Ah, buy-in. A very important part of the Dodgers' success -- and why Roberts shouldn't be overlooked in Manager of the Year discussions -- is the unselfish culture he has created. This clubhouse mindset allows such a preponderance of good players to co-exist even though the playing time opportunities in a baseball season are finite. Everyone would like to play more, but no one complains that they don't.

"It's all Dave," Turner says. "He's a tremendous communicator. He's up front with everyone, tells you exactly how it is and doesn't sugarcoat it. When you have conversations like that up front, it's hard to gripe about situations. That's all 100 percent Doc and the way he runs the clubhouse and has that open line of communication."

The front office gets credit, as well, for identifying the right mesh of personalities. If Granderson were a me-first player likely to create waves about sitting against lefties or being moved out of center field, it's unlikely the Dodgers would have targeted him. Granderson is the exact opposite of a me-first player, though, and his fit was seamless, at least in the clubhouse.

"Good leadership," is what Taylor attributes it to. "Everybody is on the same page. We're all focused on winning baseball games. That's everybody's main concern. Honestly, when you're having a lot of success, it's easy to unify around that idea. It kind of takes all the personal, selfish thoughts out of it."

This is what Roberts refers to when he mentions buy-in.

"There's got to be some sacrifice and to each man, they've done that," Roberts said. "That's allowed for us to really reach our potential. What's our ceiling? I don't know. That remains to be seen. All the credit has to go to the players who are understanding of what we're trying to do. There is tremendous buy-in."

The end game

Of course, all of that will be put to the test in a fierce postseason derby stocked with high-power teams that can match the Dodgers in star power and depth. And all of that depth didn't keep the Dodgers from sinking into a mind-boggling stretch of losing 16 out of 17, though Los Angeles seems to be back on track now after wrapping up home-field throughout the playoffs.
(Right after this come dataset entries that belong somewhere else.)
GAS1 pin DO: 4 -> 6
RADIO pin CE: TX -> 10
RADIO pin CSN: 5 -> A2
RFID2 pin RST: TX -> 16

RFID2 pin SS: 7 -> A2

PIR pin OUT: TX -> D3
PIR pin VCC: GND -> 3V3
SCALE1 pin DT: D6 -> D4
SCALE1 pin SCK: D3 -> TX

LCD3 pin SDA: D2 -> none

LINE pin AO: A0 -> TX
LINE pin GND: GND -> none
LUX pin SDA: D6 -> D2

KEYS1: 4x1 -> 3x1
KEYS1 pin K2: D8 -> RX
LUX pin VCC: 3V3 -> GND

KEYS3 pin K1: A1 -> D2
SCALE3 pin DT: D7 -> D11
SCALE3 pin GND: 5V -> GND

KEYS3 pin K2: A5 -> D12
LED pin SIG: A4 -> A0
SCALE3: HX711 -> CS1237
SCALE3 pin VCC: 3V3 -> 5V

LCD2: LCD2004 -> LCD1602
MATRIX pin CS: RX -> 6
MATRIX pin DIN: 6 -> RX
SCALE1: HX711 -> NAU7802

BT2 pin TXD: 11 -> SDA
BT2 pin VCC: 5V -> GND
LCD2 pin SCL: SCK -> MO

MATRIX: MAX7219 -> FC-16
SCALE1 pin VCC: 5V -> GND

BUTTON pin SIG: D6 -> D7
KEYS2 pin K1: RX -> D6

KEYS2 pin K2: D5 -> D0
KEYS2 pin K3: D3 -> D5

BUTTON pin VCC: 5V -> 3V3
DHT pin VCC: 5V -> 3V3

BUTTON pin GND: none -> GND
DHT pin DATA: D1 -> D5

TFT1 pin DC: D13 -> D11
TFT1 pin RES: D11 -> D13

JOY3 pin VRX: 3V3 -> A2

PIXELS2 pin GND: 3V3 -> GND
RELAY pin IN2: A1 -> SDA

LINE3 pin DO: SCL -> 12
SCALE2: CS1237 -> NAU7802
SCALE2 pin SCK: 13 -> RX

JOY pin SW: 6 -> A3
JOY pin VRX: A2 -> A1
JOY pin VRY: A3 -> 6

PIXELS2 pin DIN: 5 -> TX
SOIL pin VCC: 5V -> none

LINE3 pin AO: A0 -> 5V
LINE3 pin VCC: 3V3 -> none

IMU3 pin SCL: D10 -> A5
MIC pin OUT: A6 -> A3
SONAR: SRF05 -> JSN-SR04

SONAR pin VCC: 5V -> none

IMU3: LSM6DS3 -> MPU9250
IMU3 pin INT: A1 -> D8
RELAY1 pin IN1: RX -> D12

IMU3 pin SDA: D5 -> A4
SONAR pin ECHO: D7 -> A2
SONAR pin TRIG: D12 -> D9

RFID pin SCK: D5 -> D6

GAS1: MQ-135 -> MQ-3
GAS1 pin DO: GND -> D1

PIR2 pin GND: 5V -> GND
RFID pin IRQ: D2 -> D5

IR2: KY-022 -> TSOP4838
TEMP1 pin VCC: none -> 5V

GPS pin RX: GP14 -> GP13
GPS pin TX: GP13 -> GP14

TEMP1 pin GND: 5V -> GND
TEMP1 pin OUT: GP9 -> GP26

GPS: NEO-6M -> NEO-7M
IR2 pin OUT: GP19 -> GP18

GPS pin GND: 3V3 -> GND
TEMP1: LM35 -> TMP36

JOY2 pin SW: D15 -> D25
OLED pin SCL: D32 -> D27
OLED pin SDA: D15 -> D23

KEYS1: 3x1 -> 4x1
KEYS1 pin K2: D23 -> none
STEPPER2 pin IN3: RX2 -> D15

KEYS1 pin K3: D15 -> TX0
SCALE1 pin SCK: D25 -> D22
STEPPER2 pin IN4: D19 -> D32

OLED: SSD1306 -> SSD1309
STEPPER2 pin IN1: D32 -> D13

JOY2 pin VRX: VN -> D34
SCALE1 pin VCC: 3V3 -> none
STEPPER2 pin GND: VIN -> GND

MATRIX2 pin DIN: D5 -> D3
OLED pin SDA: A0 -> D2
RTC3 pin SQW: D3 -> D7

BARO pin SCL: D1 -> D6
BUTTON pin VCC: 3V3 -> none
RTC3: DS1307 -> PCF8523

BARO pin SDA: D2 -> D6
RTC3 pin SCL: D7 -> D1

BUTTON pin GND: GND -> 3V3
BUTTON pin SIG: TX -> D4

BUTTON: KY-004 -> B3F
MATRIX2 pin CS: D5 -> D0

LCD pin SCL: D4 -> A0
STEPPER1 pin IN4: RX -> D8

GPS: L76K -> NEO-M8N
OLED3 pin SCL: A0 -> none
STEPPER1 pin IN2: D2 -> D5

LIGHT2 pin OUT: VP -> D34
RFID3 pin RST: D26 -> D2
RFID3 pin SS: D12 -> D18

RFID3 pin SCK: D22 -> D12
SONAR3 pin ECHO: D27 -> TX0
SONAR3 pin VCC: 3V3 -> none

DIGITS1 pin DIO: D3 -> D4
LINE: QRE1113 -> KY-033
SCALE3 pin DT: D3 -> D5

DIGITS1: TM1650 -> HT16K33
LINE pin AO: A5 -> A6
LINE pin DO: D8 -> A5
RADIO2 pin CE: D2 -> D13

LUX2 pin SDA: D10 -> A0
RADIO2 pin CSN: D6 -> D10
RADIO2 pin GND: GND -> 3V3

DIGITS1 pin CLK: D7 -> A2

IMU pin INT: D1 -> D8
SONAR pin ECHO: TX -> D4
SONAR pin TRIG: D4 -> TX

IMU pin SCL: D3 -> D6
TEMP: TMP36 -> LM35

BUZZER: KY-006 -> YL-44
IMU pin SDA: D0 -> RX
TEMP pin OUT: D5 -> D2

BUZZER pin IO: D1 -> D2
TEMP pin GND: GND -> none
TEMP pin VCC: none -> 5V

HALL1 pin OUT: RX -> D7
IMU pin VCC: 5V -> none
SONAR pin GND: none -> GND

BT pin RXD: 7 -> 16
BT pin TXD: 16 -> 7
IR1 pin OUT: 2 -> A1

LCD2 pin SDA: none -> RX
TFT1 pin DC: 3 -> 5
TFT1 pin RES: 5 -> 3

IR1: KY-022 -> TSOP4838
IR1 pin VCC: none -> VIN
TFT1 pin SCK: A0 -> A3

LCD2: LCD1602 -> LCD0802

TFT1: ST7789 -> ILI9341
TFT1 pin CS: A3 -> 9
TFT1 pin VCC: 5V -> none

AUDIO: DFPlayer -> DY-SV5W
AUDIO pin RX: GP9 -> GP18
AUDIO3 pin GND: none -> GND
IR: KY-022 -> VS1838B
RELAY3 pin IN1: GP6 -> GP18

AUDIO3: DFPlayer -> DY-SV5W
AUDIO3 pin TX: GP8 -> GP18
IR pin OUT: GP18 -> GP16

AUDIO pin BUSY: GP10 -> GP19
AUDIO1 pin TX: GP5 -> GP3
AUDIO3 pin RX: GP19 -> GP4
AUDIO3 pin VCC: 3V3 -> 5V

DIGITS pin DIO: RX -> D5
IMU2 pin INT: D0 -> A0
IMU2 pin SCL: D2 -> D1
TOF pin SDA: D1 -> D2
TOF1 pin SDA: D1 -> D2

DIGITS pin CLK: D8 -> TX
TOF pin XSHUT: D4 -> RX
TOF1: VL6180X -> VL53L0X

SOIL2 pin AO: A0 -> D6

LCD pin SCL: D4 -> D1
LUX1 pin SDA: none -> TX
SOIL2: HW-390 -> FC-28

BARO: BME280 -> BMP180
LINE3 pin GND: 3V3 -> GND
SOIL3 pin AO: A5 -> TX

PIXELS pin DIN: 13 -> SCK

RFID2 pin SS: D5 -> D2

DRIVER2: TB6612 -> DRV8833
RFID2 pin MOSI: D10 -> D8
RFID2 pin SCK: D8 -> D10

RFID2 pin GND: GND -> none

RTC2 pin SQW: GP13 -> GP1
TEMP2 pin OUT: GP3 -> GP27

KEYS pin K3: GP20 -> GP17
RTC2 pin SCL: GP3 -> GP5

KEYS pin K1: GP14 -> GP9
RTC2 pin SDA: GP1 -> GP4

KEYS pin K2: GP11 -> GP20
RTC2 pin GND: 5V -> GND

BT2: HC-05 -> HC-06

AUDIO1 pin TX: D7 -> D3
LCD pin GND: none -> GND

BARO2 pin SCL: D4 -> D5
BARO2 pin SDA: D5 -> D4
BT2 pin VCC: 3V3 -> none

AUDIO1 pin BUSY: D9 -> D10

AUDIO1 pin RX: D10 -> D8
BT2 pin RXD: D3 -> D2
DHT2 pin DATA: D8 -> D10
"We play the game the right way, and that checks a lot of boxes," Roberts said. "That was our identity last year and it is this year. We're a better club this year, top to bottom."

It will be the seventh career playoff appearance for Kershaw, adding to his record for Dodgers pitchers. If Ethier makes the postseason roster as a pinch-hitter, it would be his eighth time in the playoffs with the Dodgers, establishing a franchise mark among position players. They have played together four times in a National League championship series. Neither has ever played in the World Series, and if the Dodgers don't win it all this season, the overall franchise title drought will extend to a full three decades.

To break that drought, the Dodgers will need their stars to be stars, but they will also need all of those other high-quality pieces to perform on the game's biggest stage. They need their depth model to be better than everyone else's depth model.

Maybe in the end, it will be about belief. Earlier this season, in a pregame chat in Chicago, Roberts spoke about the importance of process in relation to a game when his club had struggled in high-leverage spots. Such things don't rattle a manager who has so many tools in the tool shed.

"With our club, one through 25, I believe and I know we're the best team every night we take the field," Roberts said at the time. "We know that. That's why when you're talking about 1-for-10 with runners in scoring position and having quality at-bats, we've just got to stay focused on the process."

For the Dodgers, it's time for the process to yield the ultimate results. All of the pieces are in place and if L.A. finishes the job, at long last the Dodgers might become the franchise every struggling organization wants to become. Just like they used to be.